Sécheresse : les nappes phréatiques françaises ont retrouvé des niveaux proches de la normale

A l'automne, 80 départements avaient mis en place des mesures de restriction d'eau pour faire face à une situation alarmante. Les pluies abondantes de ces derniers mois ont rétabli la situation.

Une rivière asséchée, à Montjean-sur-Loire (Maine-et-Loire), le 20 septembre 2019. 
Une rivière asséchée, à Montjean-sur-Loire (Maine-et-Loire), le 20 septembre 2019.  (JEAN-FRANCOIS MONIER / AFP)

Après la sécheresse de l'été 2019 et du début de l'automne, la situation s'est nettement améliorée pour les sols français. Mardi 14 janvier, le Bureau de recherches géologiques et minières (BRGM) a annoncé que les nappes phréatiques sont revenues à un niveau proche de la moyenne, voire plus haut que la moyenne, grâce aux pluies automnales et hivernales. 

"La recharge a débuté précocement dès octobre et s'est généralisée à l'ensemble des nappes en novembre", indique le BRGM dans son bulletin mensuel. "Les pluies efficaces ont été particulièrement importantes durant l'automne et le mois de décembre se caractérise par une forte remontée des niveaux", précise-t-il.

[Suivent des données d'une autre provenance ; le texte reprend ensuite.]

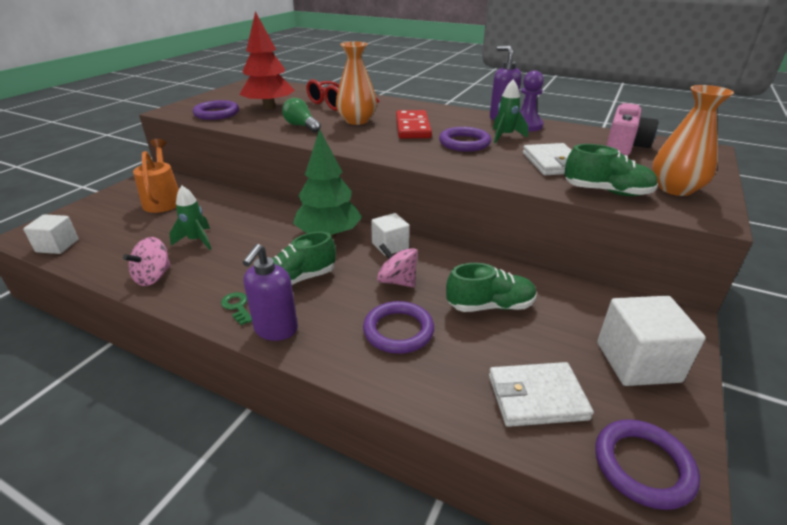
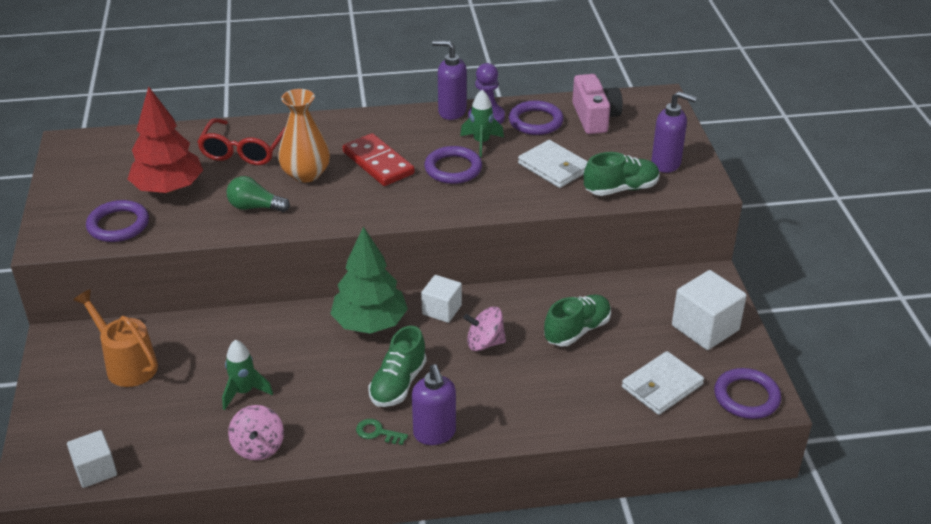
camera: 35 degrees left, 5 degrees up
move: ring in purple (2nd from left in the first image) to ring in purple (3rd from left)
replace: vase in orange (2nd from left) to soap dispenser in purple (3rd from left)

A l'automne, 80 départements avaient mis en place des mesures de restriction d'eau pour faire face à une situation alarmante.  

Des situations différentes selon les régions

"Plusieurs maxima historiques ont même été enregistrés en Adour-Garonne durant ces deux derniers mois", tandis que "la situation est moins favorable sur les nappes du couloir rhodanien", qui accusent toujours les déficits pluviométriques en raison des sécheresses de ces dernières année, précise le BRGM.

Les nappes sont à un niveau haut en Bretagne, sur la côte d'Azur et en Corse.

Les niveaux des nappes restent en revanche "stables et bas" en Alsace au sud de Colmar, à cause d'une "pluviométrie déficitaire en décembre". De même, des nappes en Bourgogne et sur le Rhône restent affectées par "les déficits pluviométriques successifs depuis 2017".